At one point I questioned the development of OnApp moreso than SolusVM.  Their API alone has been bugged for YEARS.
 

Geek

Technolojesus
Verified Provider
If VirtKick is executed correctly, I wouldn't expect to see it for a while. Development/Staging/QA for such a project has got to take a goodly amount of time and patience -- I deflect to the elder members here who have accomplished this, however. I signed up for the KVM beta. I don't 'do' hypervisors, so I'm not sure how I can help there. Just going to have to see how it goes until OpenVZ support begins. There are certain things I'd like to see changed with SolusVM's integration with OpenVZ ... things like ... a base OS template that's not from 2009, a default configuration for RHEL6 that doesn't use a beancounter controlled container origin, sane values for the vswap origin files, iolimit/IOPS control, ploop backup/migrations for those using it, and if I recall something still has to be done with the traffic shaping.

It would be nice if an up-and-coming project like this could get enough financial support to have their code professionally audited prior to its release.  Seems like it would be good advertising long-term.  Audited and secured right from the start?  Sounds good to me.  I mean, I'd be impressed by that. On the other hand, I'm truthfully not sure how much a good audit should cost.  It would be a shame for it to go the way of HyperVM, and certainly not with the same outcome.
 
Last edited by a moderator:

Francisco

Company Lube
Verified Provider
It would be nice if an up-and-coming project like this could get enough financial support to have their code professionally audited prior to its release.  Seems like it would be good advertising long-term.  Audited and secured right from the start?  Sounds good to me.  I mean, I'd be impressed by that. On the other hand, I'm truthfully not sure how much a good audit should cost.  It would be a shame for it to go the way of HyperVM, and certainly not with the same outcome.
The problem is that short of SolusVM tripling the price or something (or forcing a minimum volume per month, OnApp style), they aren't going to swap.

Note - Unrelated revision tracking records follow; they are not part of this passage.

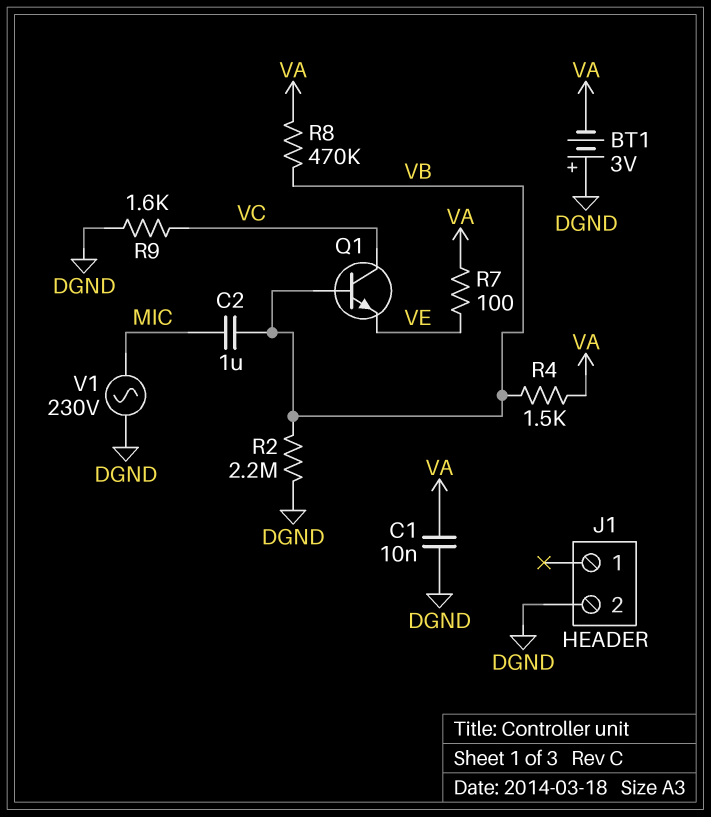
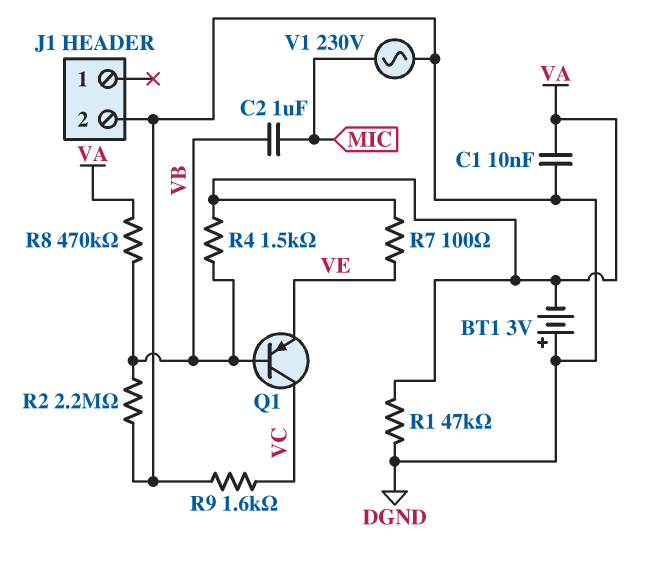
Q1: NPN (B VB, C VC, E VE) -> PNP (B VB, C VC, E VE)
R1: none -> 47k (DGND, VA)

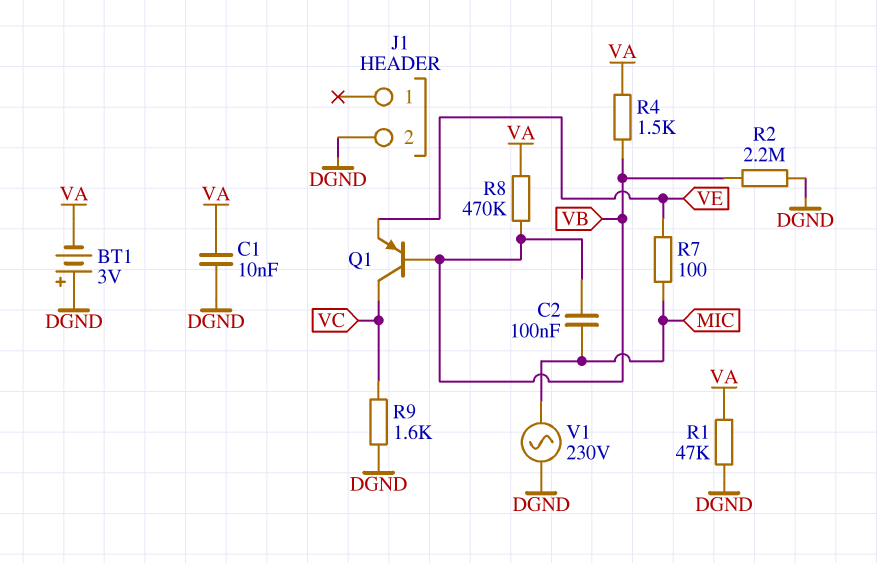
C2: 1uF (MIC, VB) -> 100nF (MIC, VB)
R7: 100 (VA, VE) -> 100 (MIC, VE)

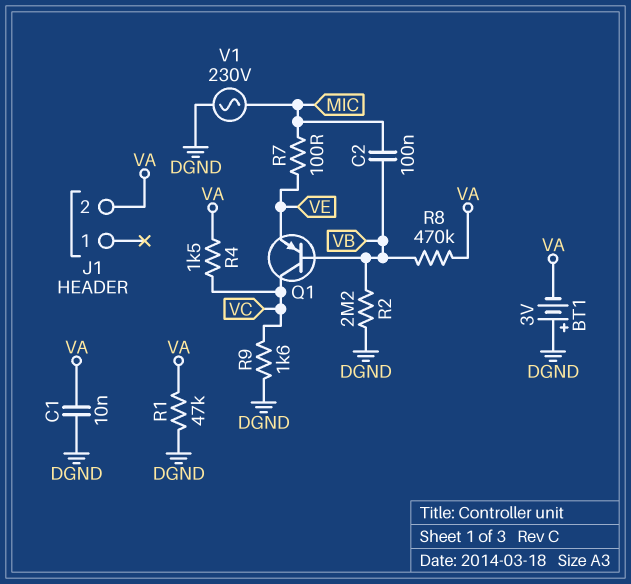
J1 pin 2: DGND -> VA
R4: 1.5k (VA, VB) -> 1.5k (VA, VC)

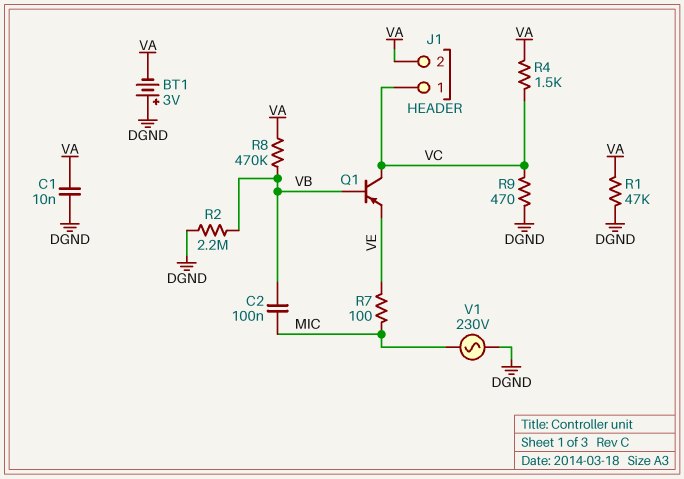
J1 pin 1: none -> VC
R9: 1.6k (DGND, VC) -> 470 (DGND, VC)

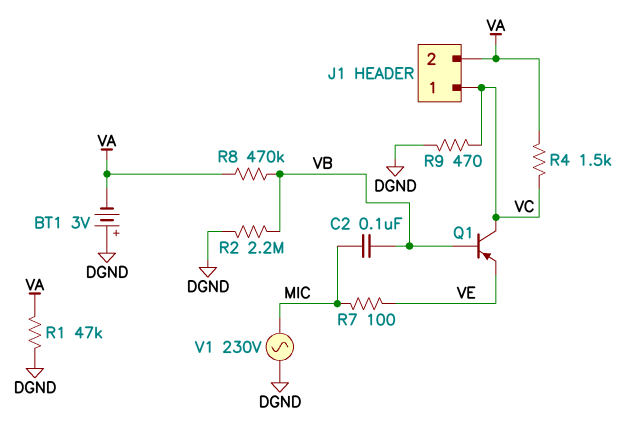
C1: 10nF (DGND, VA) -> none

I'm not sure if you read VPSB back when SolusVM was passing $_GET to SETUID system(), but there was literally a dozen or so panels that were starting up and 'ready to roll on a minutes notice' all of a sudden. The only panels that that actually released were @KuJoe's & Feathur. I think Joe kept his panel to himself and many people wish that BlueVM had done the same with Feathur.

Francisco
 
Last edited by a moderator:

NullMind

New Member
Verified Provider
Alright well I guess making this a bit more of a discussion now :)

What can we expect to see in the near future for SolusVM?  What's the long-term goal for SolusVM (in addition to white-label cloud?)? 
The longterm roadmap is still to be mapped, but for now, it's improve on whats there and open the federation access


As a provider, what benefits should I see that comes out of this?  
The backing of a well established software developer, you can rest assure your software provider is going to be there tomorrow, plus we want to make the product more solid.

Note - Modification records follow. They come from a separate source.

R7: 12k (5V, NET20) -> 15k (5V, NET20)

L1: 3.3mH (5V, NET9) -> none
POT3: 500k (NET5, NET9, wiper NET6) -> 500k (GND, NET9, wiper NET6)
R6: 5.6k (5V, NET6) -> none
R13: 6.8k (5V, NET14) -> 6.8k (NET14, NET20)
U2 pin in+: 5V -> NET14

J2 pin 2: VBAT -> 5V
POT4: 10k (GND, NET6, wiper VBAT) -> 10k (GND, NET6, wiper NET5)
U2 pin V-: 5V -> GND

Can we request an audit on the code of SolusVM (would that be a great investment)?
Actually, one was just performed not long ago, and our own guys of course are going trough it now in detail.

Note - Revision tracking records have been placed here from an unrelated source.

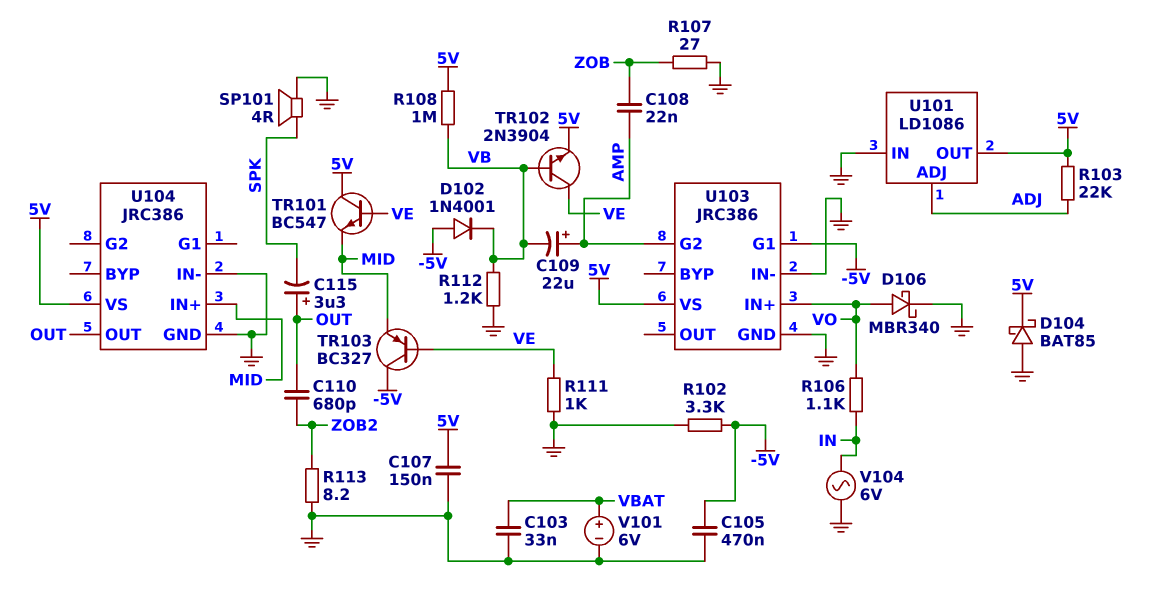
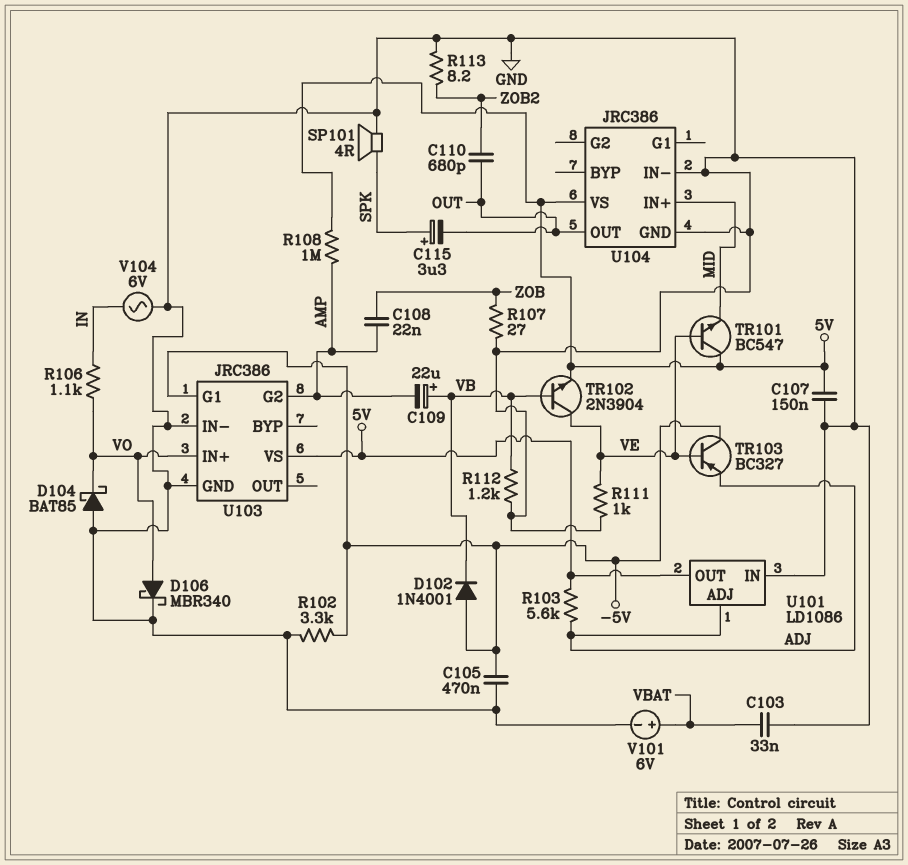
C109: 22uF (plus AMP, minus VB) -> 22uF (plus VB, minus AMP)
C115: 3.3uF (plus OUT, minus SPK) -> 3.3uF (plus SPK, minus OUT)
D104: schottky BAT85 (A GND, K 5V) -> schottky BAT85 (A GND, K VO)
R103: 22k (5V, ADJ) -> 5.6k (5V, ADJ)
R108: 1M (5V, VB) -> 1M (5V, AMP)
TR103: PNP BC327 (B VE, C -5V, E MID) -> PNP BC327 (B VE, C -5V, E ADJ)

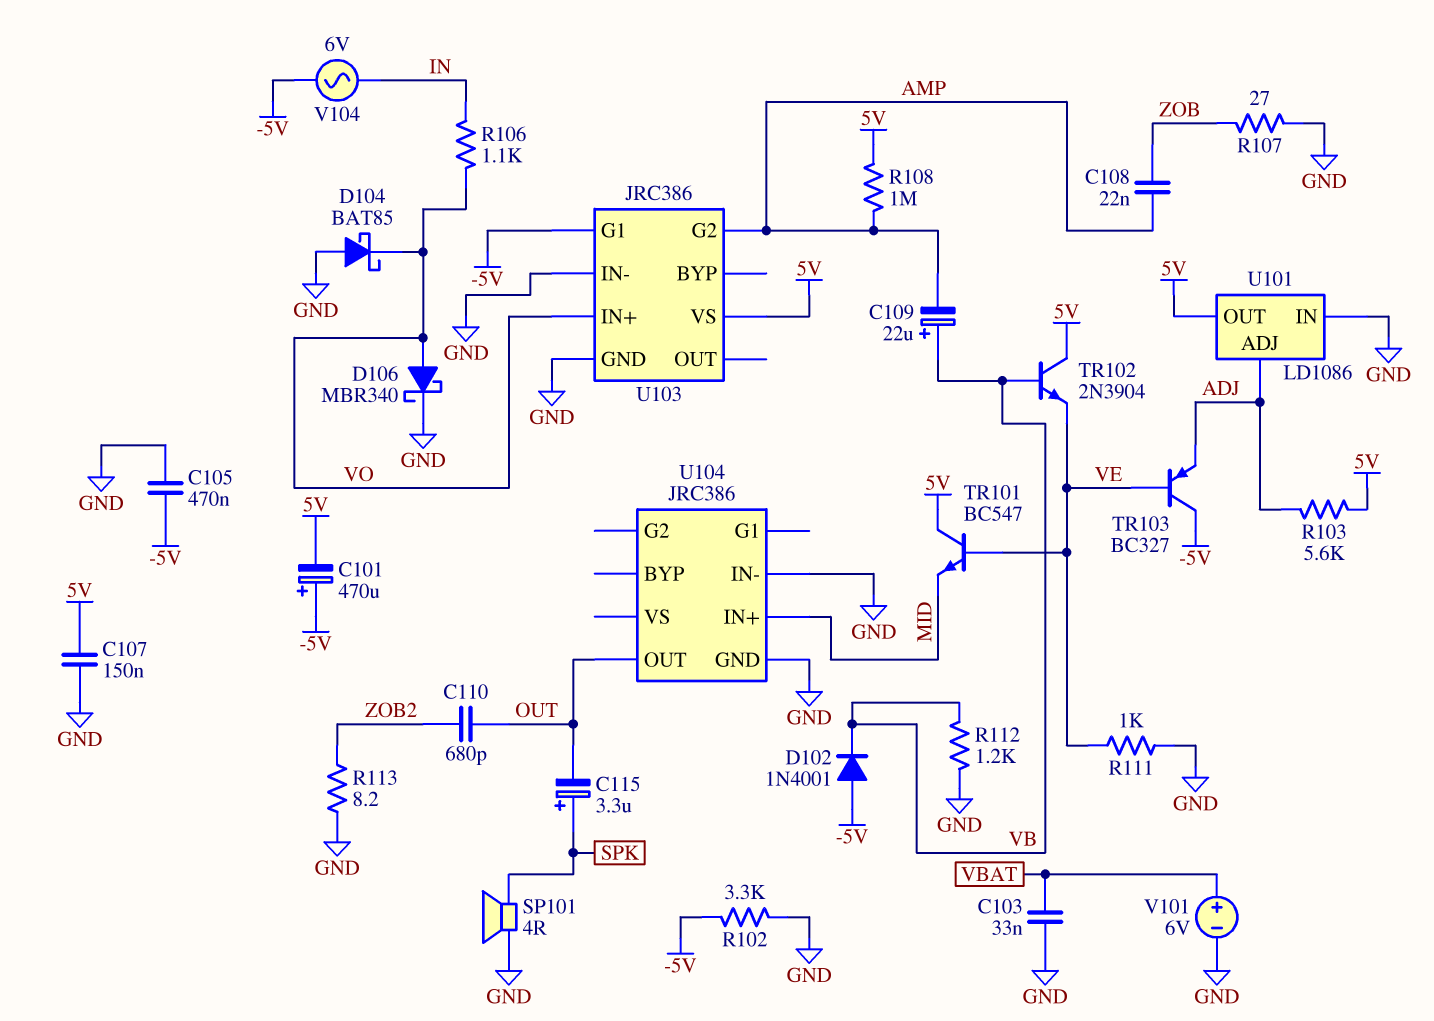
C101: none -> 470uF (plus -5V, minus 5V)
TR102: NPN 2N3904 (B VB, C VE, E 5V) -> NPN 2N3904 (B VB, C 5V, E VE)
U104 pin VS: 5V -> none
V104: AC 6V (GND, IN) -> AC 6V (-5V, IN)

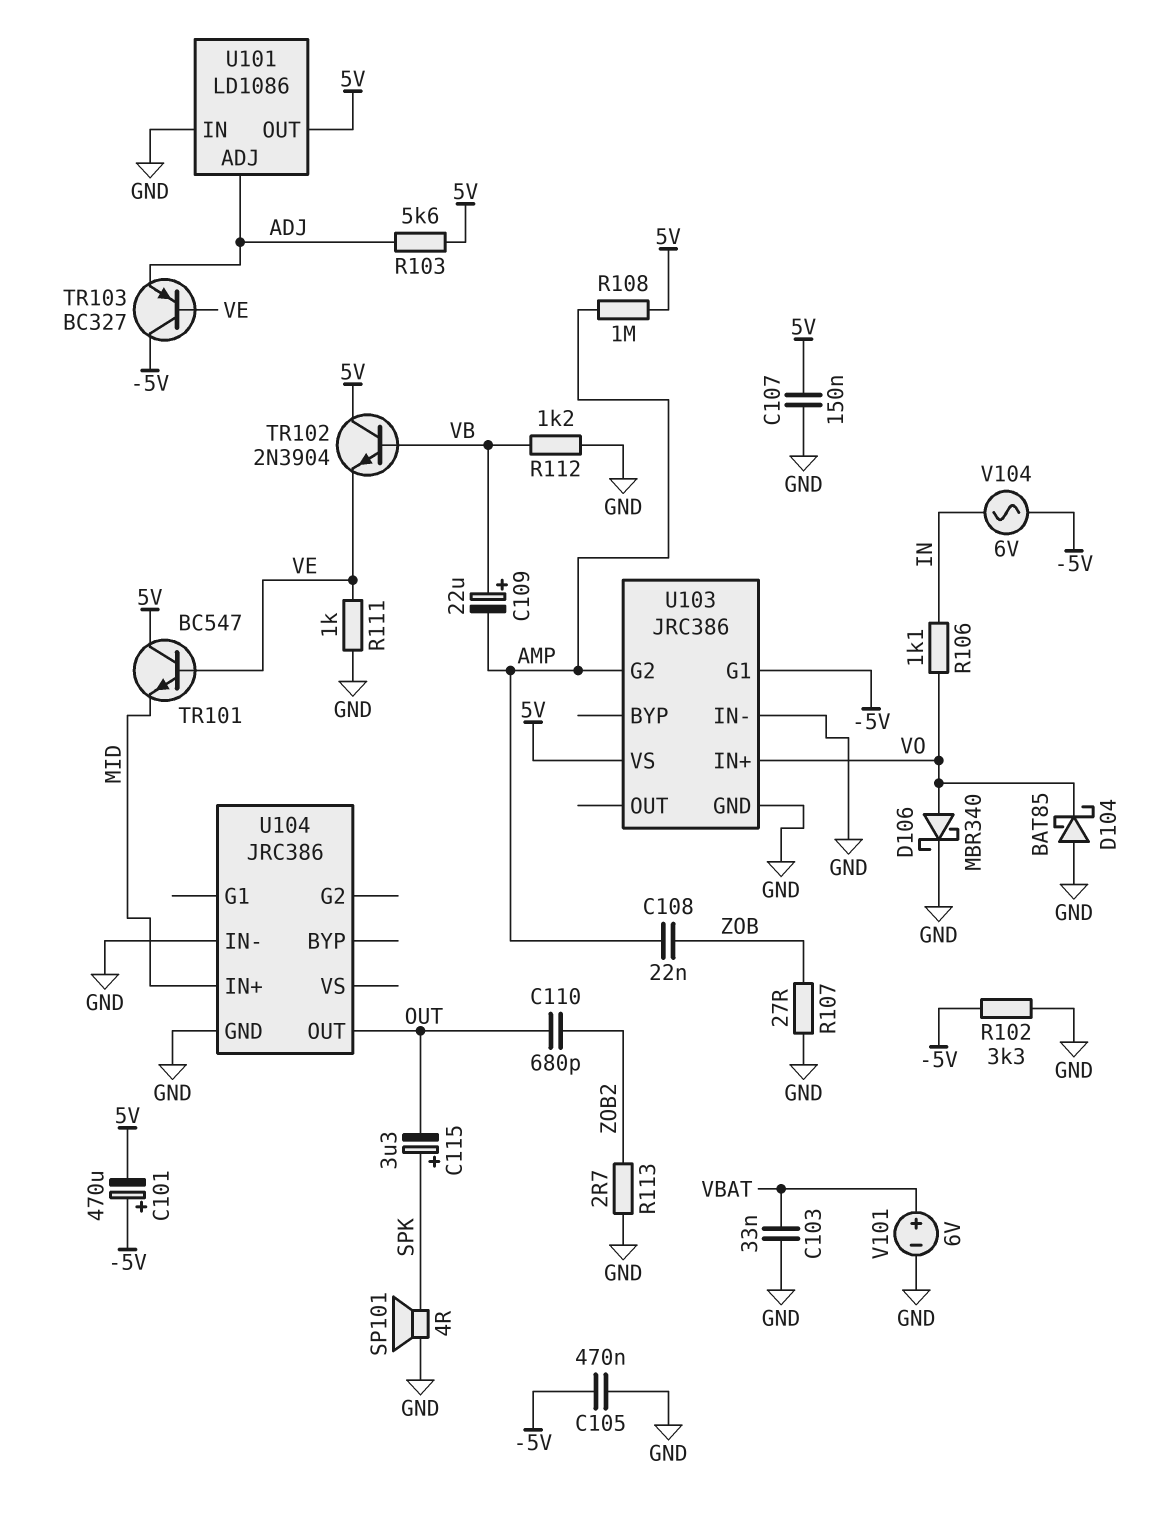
D102: diode 1N4001 (A -5V, K VB) -> none
R113: 8.2 (GND, ZOB2) -> 2.7 (GND, ZOB2)

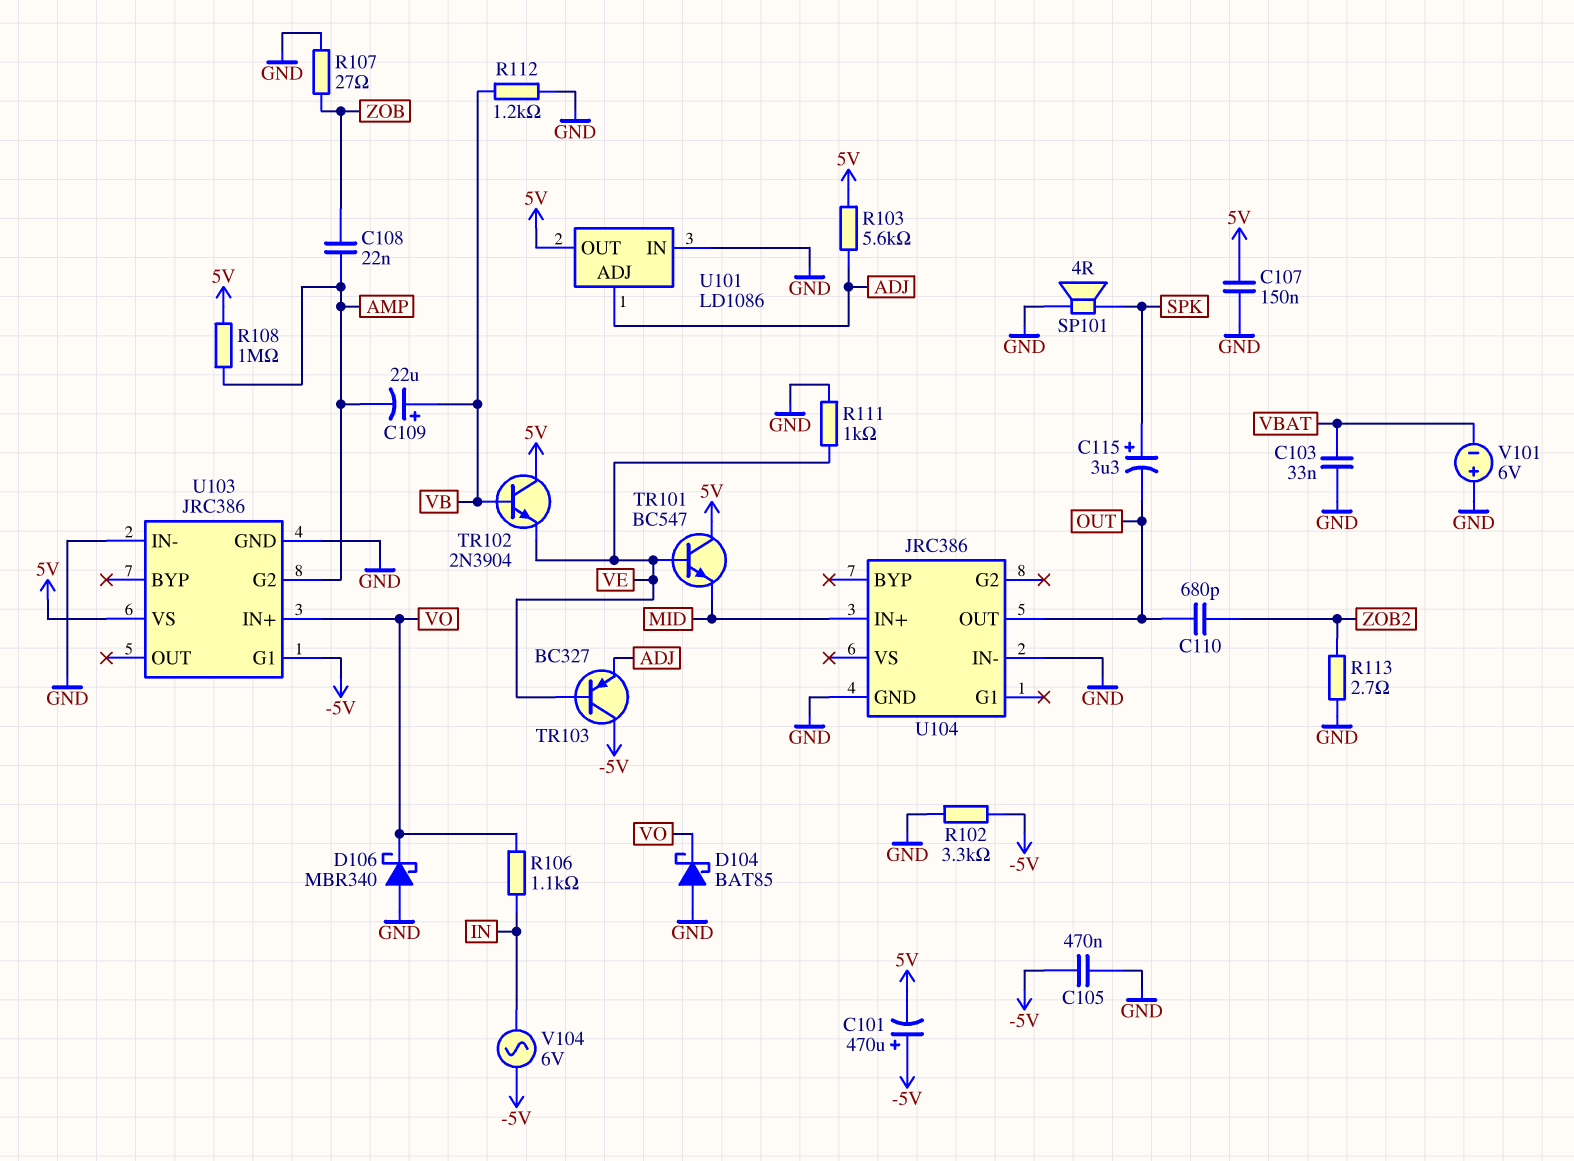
D106: schottky MBR340 (A VO, K GND) -> schottky MBR340 (A GND, K VO)
V101: 6V (plus VBAT, minus GND) -> 6V (plus GND, minus VBAT)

In addition to the previous questions asked (by me and others), what's the biggest 3 changes we'll see? 

Is there anything else you'd like us to know about this acquisition and the future of SolusVM and OnApp?
As said before, the long term roadmap is still to be defined, but watch this space



Just as a note while you're here, I've had to sometimes go through weird means to get certain actions done previously (as a client and as a provider).  Is there any way to get a completely new and refreshing UI for the Admin and the Client side? (either or even?)
We do have plans to make the UI/UX better, thats one of the things we are passionate about here at OnApp, good UI/UX

Edit:

Here's another question.  Will (sometime in the future) OnApp's cloud platform and SolusVM actually merge and become one piece of software? (not in like a way to resell cloud service on OnApp's systems but actual like one thing setup together?) 
No, we don't see it that way, these will remain two separate software packages with their own target audiences.